Bauman e o Medium
Estou escrevendo aqui para passar meu tempo. E quero escrever no celular porque parece que eu preciso de movimento, escrever sentado no computador não me satisfaz mais. E isso, como muitas outras coisas, me fez pensar na liquidez da sociedade. Nunca li Bauman, mas já me mostraram a ideia principal dele, de efemeridade no que se convencionou chamar de pós-modernidade. Até o escrever perdeu sua profundidade? Ou foi o escritor? Mas não se poderia dizer que se ganhou uma dimensão a mais, uma espécie de escrita em movimento? Quero dizer, nao esse texto especificamente, mas outros textos meus ficam nas nuvens e eu os modifico por uma miríade de dispositivos. Escrever cada parte de um texto em um ambiente diferente é um ganho?
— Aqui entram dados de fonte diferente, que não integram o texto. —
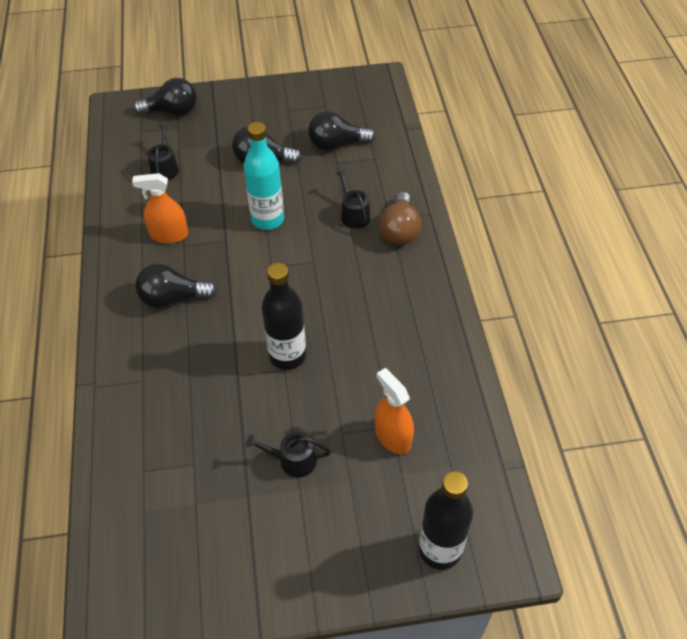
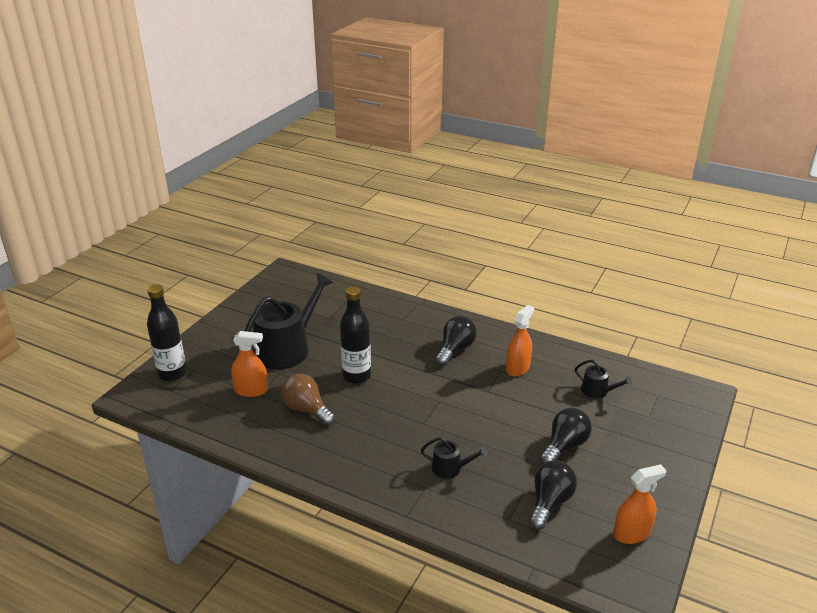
camera: 125 degrees right, 20 degrees down
(172, 111) = (675, 421): black light bulb -> none
(268, 219) = (489, 419): turquoise bottle -> none
(293, 460) = (287, 348): black watering can -> black watering can, size x2.19
(327, 97) = (631, 533): none -> orange spray bottle
(399, 230) = (406, 486): brown light bulb -> brown light bulb (307, 410)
Mesmo que cause a perda da profundidade, até de certo pensamento, visto a velocidade que se redige. Oras, se você esta escrevendo no celular é porque algo lhe perturba e o impede de ficar sentado escrevendo. Pelo menos, é o que acontece comigo. Sinto que assim ganho mais movimento. Assim e com a publicação na internet, em plataformas como essa, que misturam rede social e blog. Escrever aqui parece diferente. Tem o aspecto social e ate efêmero do Twitter, mas possibilita também a extensão que um blog possibilitaria (este último, no entanto, nao garantiria sensação de movimento que o medium garante ao facilitar a interação). Mas por ser algo novo, também cria problemas. O primeiro post de um blog é pra se apresentar. Mas e aqui? Dizem que o autor é menos importante que o conteúdo. Então, eu deveria começar escrevendo algo e é isso. Mas e todo esse texto que eu escrevi? E é realmente interessante que não me conheçam? Mas e se me conhecerem por meus textos? Bingo!
Se me conhecerem por meus textos, veriam que eu confirmo o que parece ser a tese de Bauman. Não terminei uma ideia em todo esse texto. Mas ainda assim vou parar por aqui. É mais fácil. Até a próxima.
Ironia: tive que copiar tudo pro computador pois o medium ainda não suporta o navegador do windows phone.